Con la punta de los dedos se puso tieso el lazo.
—Mi pobre, querida y santa madre, Thusnelda von Seifenschwein-Thunichtguth, siempre decía: Olga, palomita mía, qué parlanchina eres.
—¿Olga palomita mía? —repitió Anna—. ¡Eso es un insulto para cualquier paloma decente!
—¿Qué es lo que estás diciendo? —bramó el pequeño vampiro—. ¿Quieres insultar a Olga?
—Sólo he dicho lo que pienso —replicó Anna—. Y eso no puede prohibírmelo nadie.
—Déjala —dijo Olga con fingida indiferencia—. Sólo lo dice porque tiene envidia.
—¿Envidia? ¿Y de qué iba yo a tener envidia, dime? —preguntó incisiva Anna.
—Por ejemplo, de Rüdiger —contestó Olga cogiéndole del brazo al pequeño vampiro—. Mi novio no tiene que pintarse la cara de una forma tan estúpida como el tuyo.
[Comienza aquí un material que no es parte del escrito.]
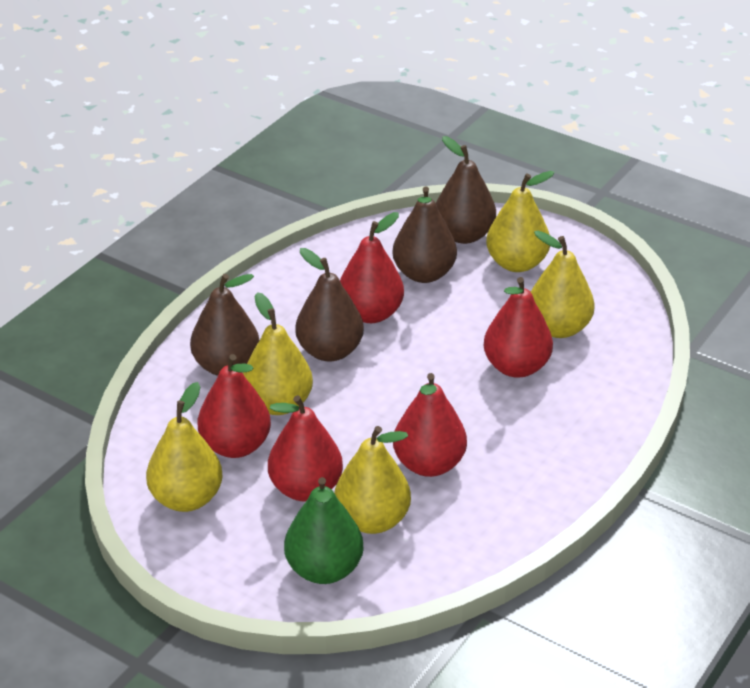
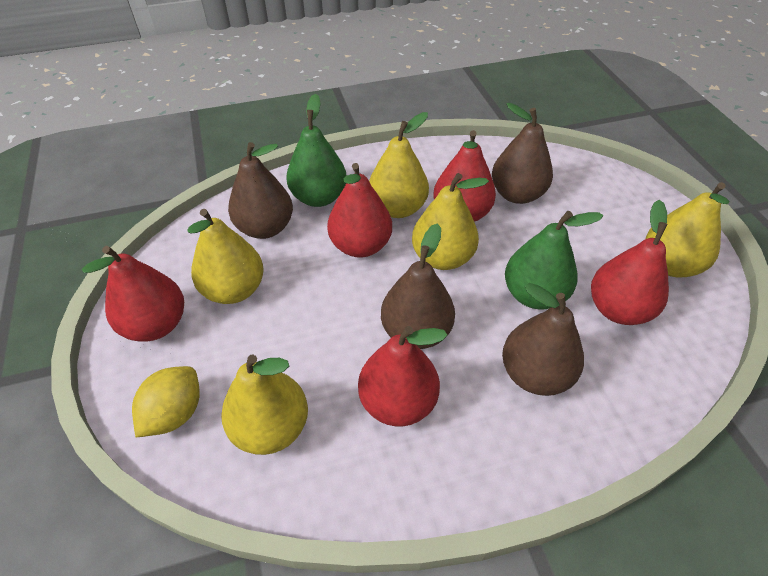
green pear: 1 -> 2
yellow lemon: 0 -> 1

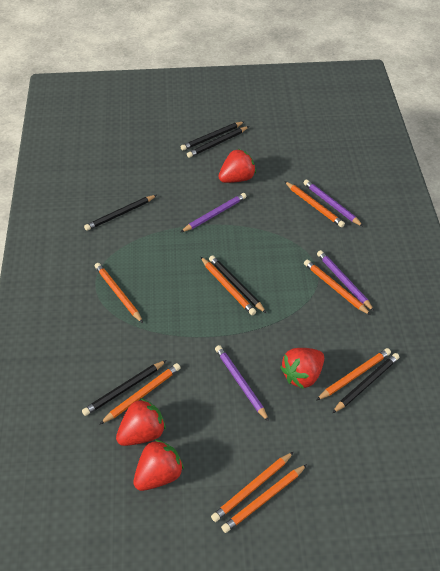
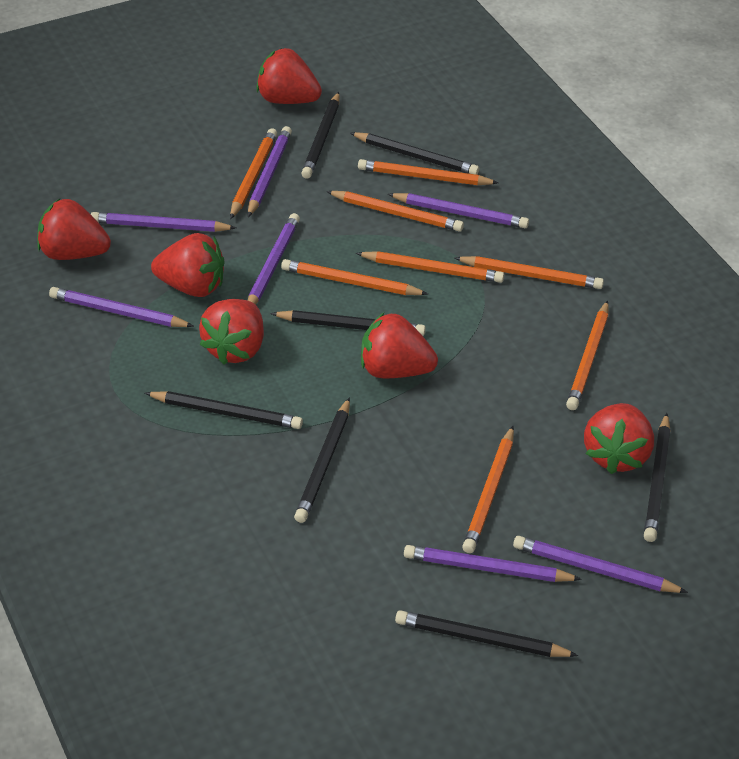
black pencil: 6 -> 7
purple pencil: 4 -> 7
red strawberry: 4 -> 6

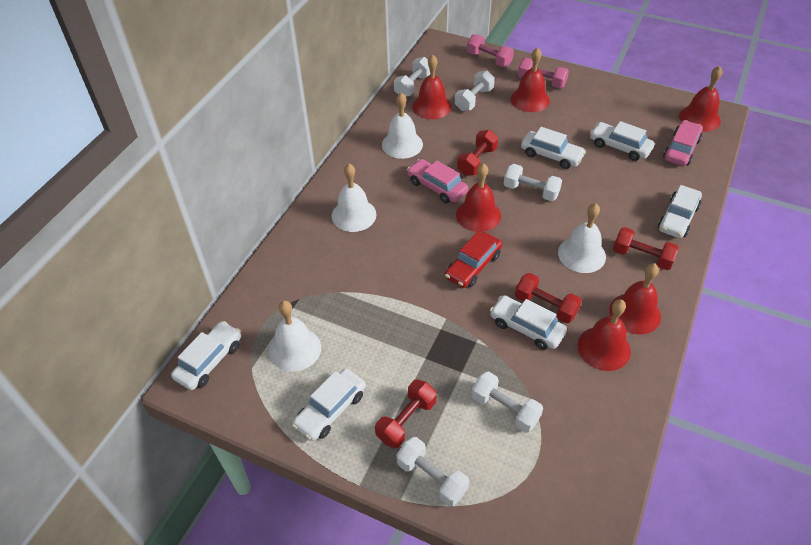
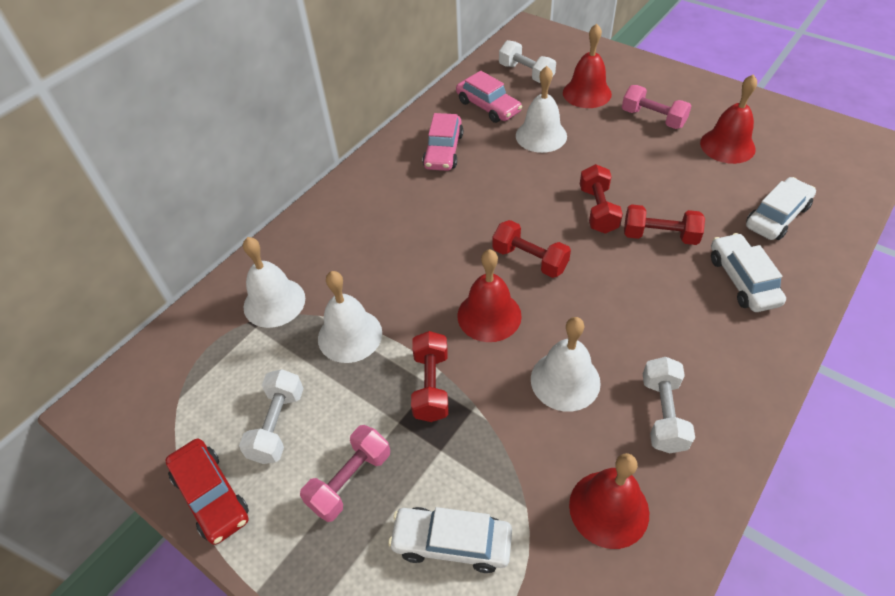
red bell: 6 -> 4
white car: 6 -> 3
white dumbbell: 5 -> 3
Y además: mi novio siempre tiene tiempo para mí, siempre y por siempre jamás. ¿Verdad que sí, Rüdiger?
—¡Sí, siempre y por siempre jamás! —confirmó solemnemente el pequeño vampiro.
—¿Has oído, Anna? —dijo Olga en tono triunfal—. Tú eso no puedes ni soñarlo con tu ridículo Anton, que tiene que estar todos los días en la cama a las nueve de la noche. Rüdiger y yo, por el contrario, somos libres… Somos libres y sin compromiso.
—¿Sin compromiso? —preguntó Anton riéndose secamente. Estaba pensando en Hugo el Peludo. Olga se había ido con él, volando desde Viena hasta allí, y seguro que el pequeño vampiro aún no sabía nada de su existencia.
—¡Efectivamente! —reafirmó Olga—. Nosotros podemos estar juntos siempre que queramos.
—¿Siempre que queráis? Entonces me parece que va a ser muy pocas veces —repuso Anton.
—¿Qué quieres decir con eso? —preguntó enronquecido el pequeño vampiro.
—Bueno… —dijo Anton riéndose burlón—, por lo que yo conozco a Olga, ella no va a querer muy a menudo.
—¡Bah! —exclamó furiosa Olga—. Tú no me conoces ni lo más mínimo… ¡Tallo de judías! Sacudió al pequeño vampiro y bufó: —¡Vamos, Rüdiger, en marcha! ¡Ya hemos perdido bastante el tiempo!
—Sí, vámonos —contestó taciturno el pequeño vampiro.
Sin decir ni una sola palabra ni dirigirle la mirada a Anton, desapareció por el oscuro camino del brazo de Olga.